New research at National Jewish Health shows that allergic asthma fundamentally transforms the human airway, reducing cells’ ability to remove pollutants and fight infections. Allergic asthma, the most common form of the disease, is driven by the signaling molecule IL-13. When researchers added IL-13 to cells extracted from human airways, it weakened the cells’ innate immune defense, increased production of “pathologic” mucus and reduced the ability of hair-like cilia on the cells to remove pollutants and microorganisms.
“By sequencing RNA of almost 2,000 individual cells in the airway, we were able to present a more nuanced view of the pathology in the asthmatic airway,” said Max A. Seibold, Ph.D., associate professor of Pediatrics and the Center for Genes, Environment & Health. “We found a dramatic reduction in airway defense, loss of ciliary function and a novel secretory cell that produces a thick, adhesive mucus. This provides a mechanistic explanation for the increased vulnerability of allergic asthmatics to respiratory infections that exacerbate disease.”
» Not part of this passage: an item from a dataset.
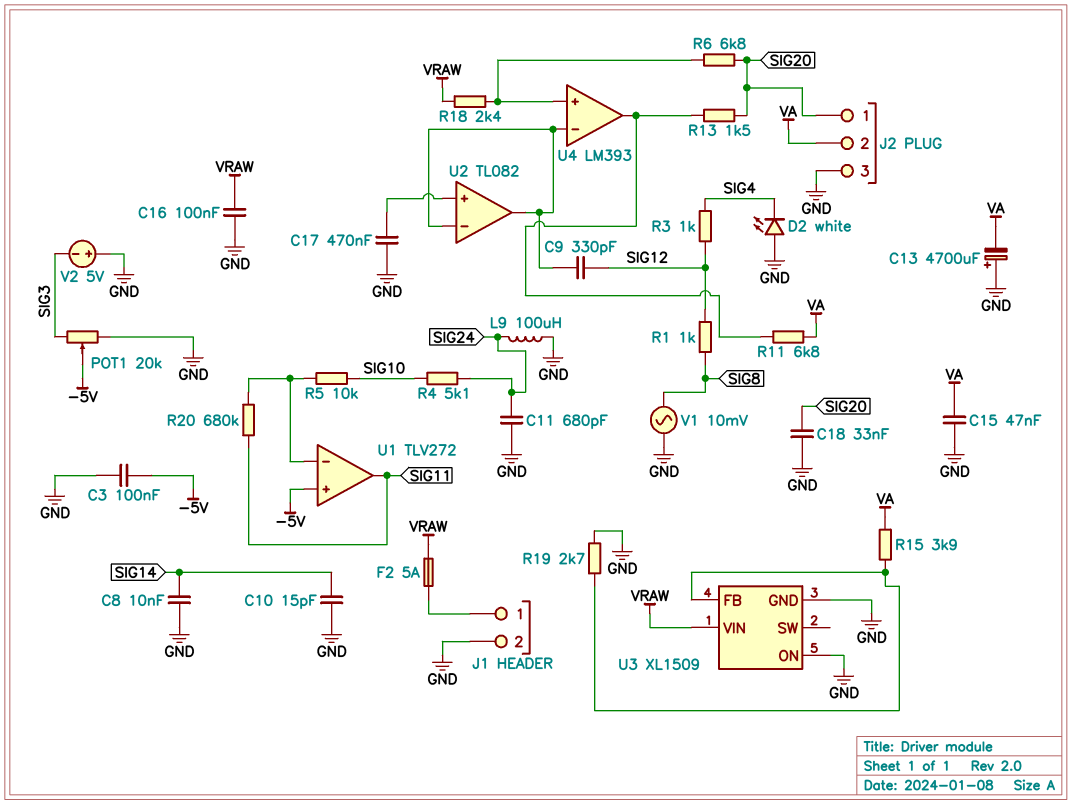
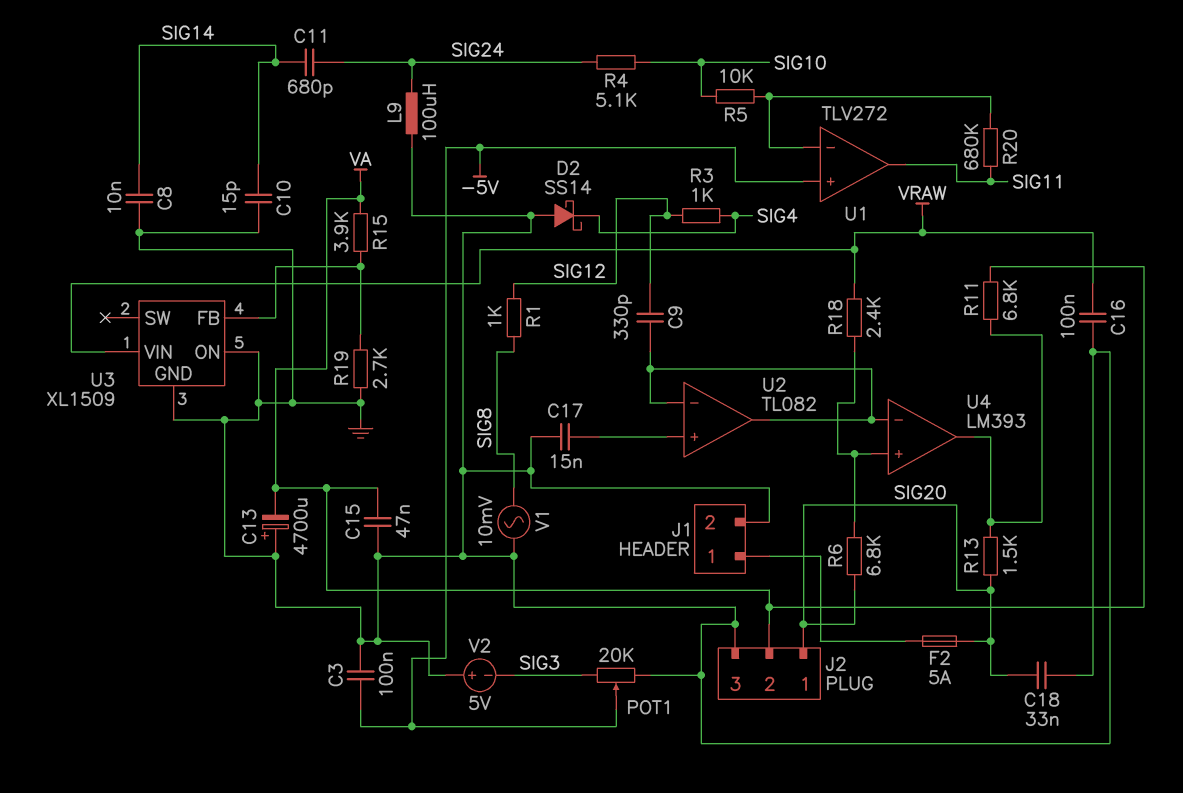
C11: 680pF (GND, SIG24) -> 680pF (SIG14, SIG24)
C17: 470nF (GND, U2/in+) -> 15nF (GND, U2/in+)
D2: LED white (A GND, K SIG4) -> schottky SS14 (A GND, K SIG4)
F2: 5A (J1/1, VRAW) -> 5A (J1/1, SIG20)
The signaling protein IL-13 is a hallmark driver of allergic asthma, also known as type 2-high or T2-high asthma, the most common form of the disease. Dr. Seibold and his colleagues added IL-13 to cultures of airway epithelial cells derived from the trachea of two human donors. They then applied a novel technology, single-cell RNA-sequencing, to 1,025 IL-13-stimulated cells and 869 cells that did not receive IL-13. Analysis of those RNA sequences allowed the researchers to identify all the distinct cell types in the cultures and all active genes in each of those cell types.
The researchers found that the number of ciliated cells in the airways were reduced by 26 percent. Cilia are small hair-like structures whose sweeping motion moves mucus laden with particles and microorganisms up the airway and out of the body.
In addition, they found cells that normally secrete healthy mucus, various antioxidants and other defensive proteins were transformed into a novel type that produces a thick, adhesive mucus containing few defensive proteins.
“The mucus was so thick that the remaining cilia beat more slowly and were ineffective at sweeping particles away,” said Nathan Jackson, Ph.D., lead author of the paper published in Cell Reports. “These results show that IL-13 transforms the airway, reducing its ability to defend against infections that cause the vast majority of asthma exacerbations.”
The researchers identified 980 unique proteins in the IL-13 stimulated cultures, which confirmed that the RNA was indeed producing a dramatically altered mix of proteins. Also, the RNA sequenced in the cultured cells were strikingly similar to RNA obtained from the nasal epithelium of 441 asthmatic children, providing additional evidence that RNA sequences in the cell cultures accurately reflected processes occurring in airways of humans with allergic asthma.